Well, that's basically true. Most of the money is for mitigation of global pandemic spreading to America when the BEST investment would be early intervention (clearly focused on SE Asia) though monitoring, public health initiatives, vaccine research (not necessarily development . . . unless it's for the friggin' birds), and unprecedent intergovernmental collaborative projects.

Stockpiling Tamiflu and Relenza is dumb. Rush production of the current avian vaccine candidates is dumb. Legal protection for vaccine production is worthless.

Basically a better plan with more money is needed . . . assuming we can get everyone in SE Asia to operate from the same playbook.
 

CaptnKirk

Lifer
Jul 25, 2002
10,053
0
71
Originally posted by: BaliBabyDoc

. . . assuming we can get everyone in SE Asia to operate from the same playbook.


And there lies the problem - SEA poultry farmers are not willing to deatroy their suspected stock, and loose all their income and livelyhood.

Most of the rural farms are in the backwoods (jungles) and those people have local population zones consuming their products.
A percentage makes it into the larger city markets as live stock, that which dies is dressed and hung for consumption.
Those people who handle the poultry at any time in the process are the ones at risk.
Ducks can have it, show no symptoms, and not be affected.

Hard to break through the rural SEA culture, US and the French before them, never really did.
 

Orignal Earl

Diamond Member
Oct 27, 2005
8,059
55
86
You got to admit that Rumsfeld sure knew how to pick some winners

NEW YORK (Fortune) - The prospect of a bird flu outbreak may be panicking people around the globe, but it's proving to be very good news for Defense Secretary Donald Rumsfeld and other politically connected investors in Gilead Sciences, the California biotech company that owns the rights to Tamiflu, the influenza remedy that's now the most-sought after drug in the world.

Rumsfeld served as Gilead (Research)'s chairman from 1997 until he joined the Bush administration in 2001, and he still holds a Gilead stake valued at between $5 million and $25 million, according to federal financial disclosures filed by Rumsfeld.

The forms don't reveal the exact number of shares Rumsfeld owns, but in the past six months fears of a pandemic and the ensuing scramble for Tamiflu have sent Gilead's stock from $35 to $47. That's made the Pentagon chief, already one of the wealthiest members of the Bush cabinet, at least $1 million richer.

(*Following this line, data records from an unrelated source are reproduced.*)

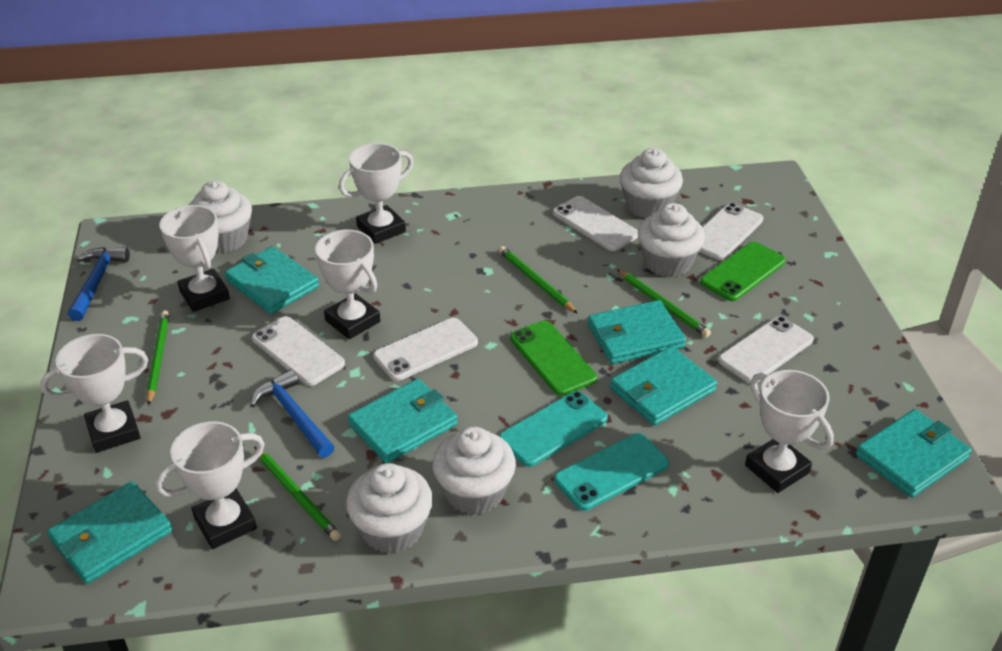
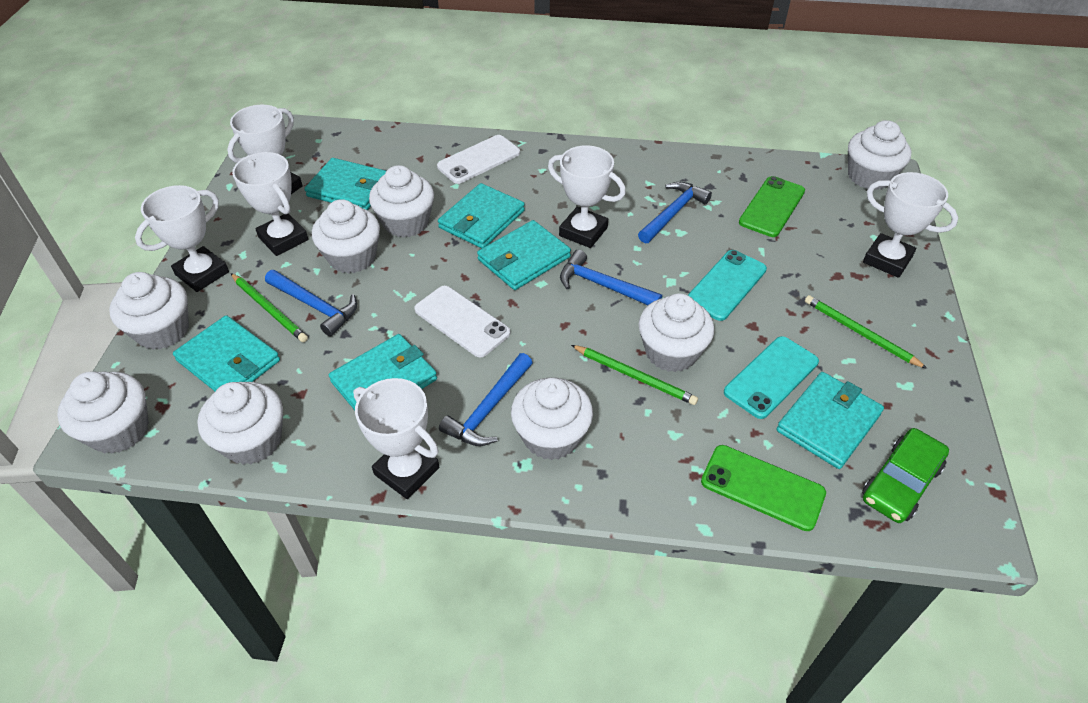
blue hammer: 2 -> 4
green car: 0 -> 1
green pencil: 4 -> 3
white cupcake: 5 -> 8
white phone: 5 -> 2

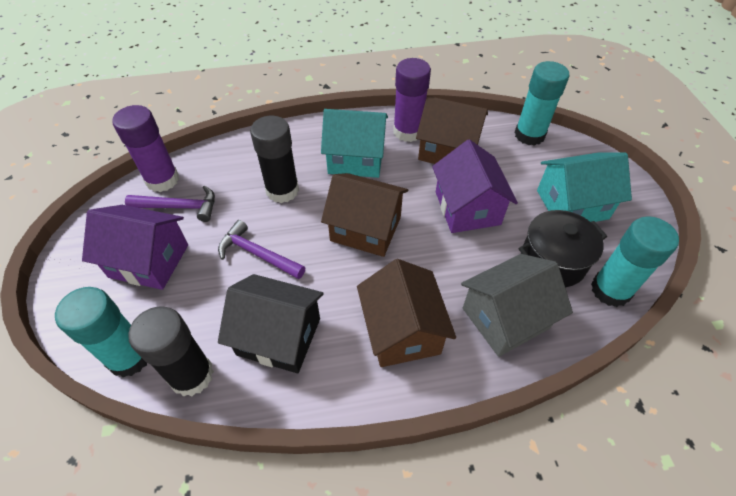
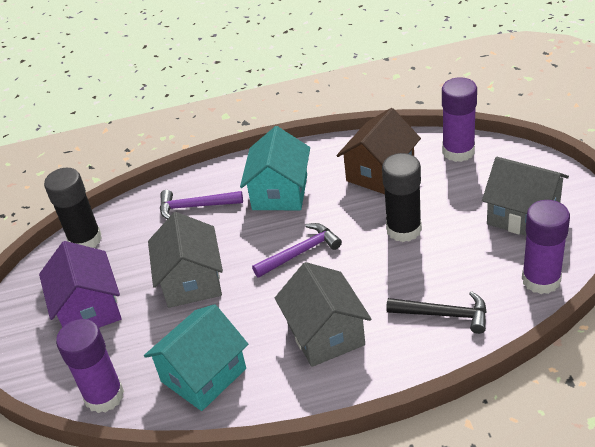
black hammer: 0 -> 1
black house: 1 -> 0
black pot: 1 -> 0
brown house: 3 -> 1
grey house: 1 -> 3
purple glue stick: 2 -> 3
purple house: 2 -> 1
turquoise glue stick: 3 -> 0

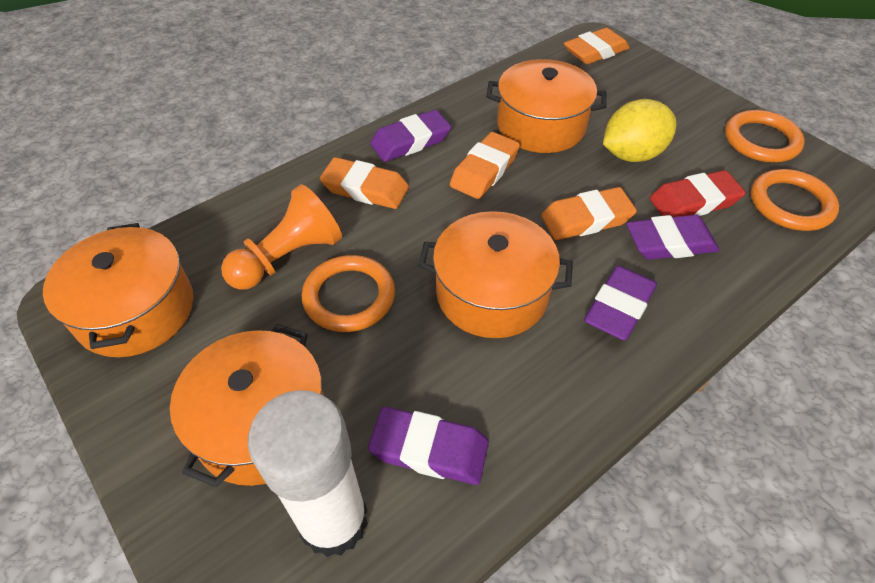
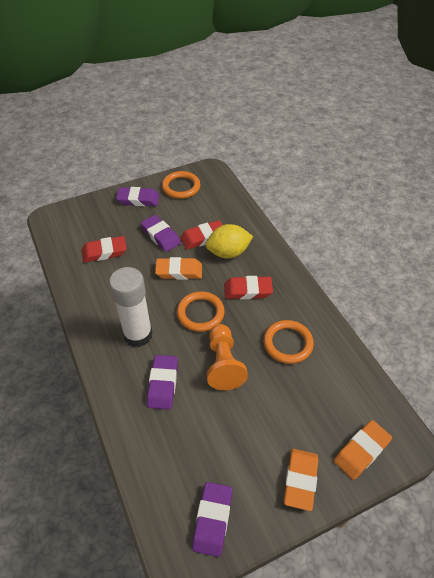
orange eraser: 4 -> 3
orange pot: 4 -> 0
red eraser: 1 -> 3

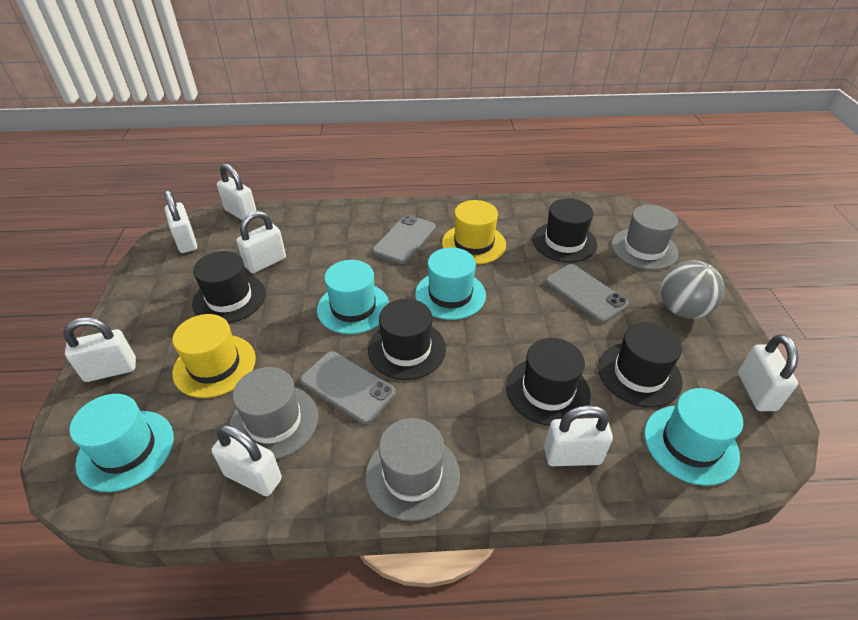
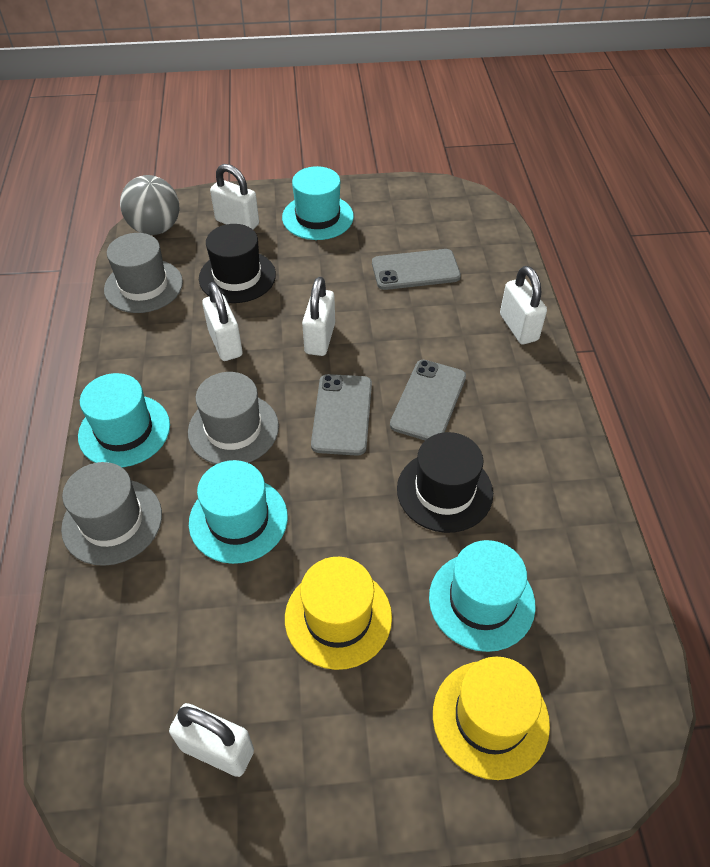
black hat: 5 -> 2
white padlock: 7 -> 5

Rumsfeld isn't the only political heavyweight benefiting from demand for Tamiflu, which is manufactured and marketed by Swiss pharma giant Roche. (Gilead receives a royalty from Roche equaling about 10% of sales.) Former Secretary of State George Shultz, who is on Gilead's board, has sold more than $7 million worth of Gilead since the beginning of 2005.

http://money.cnn.com/2005/10/31/news/newsmakers/fortune_rumsfeld/?cnn=yes

 

IronWing

No Lifer
Jul 20, 2001
73,189
34,517
136
If SEA farmers would be willing to separate their swine from their fowl and separate both from their living quarters then most of the disease transmission problems would go away.

As for what to do in the US, I think our culture has changed so much since the last epidemic that we're going to be hosed in the next. Folks tend to think "We don't get nasty diseases because we're good Americans", not "We don't get these diseases because we spent trillions on water and sewer infrastructure and public health measures". This attitude is seen on the part of parents who won't get their children immunized.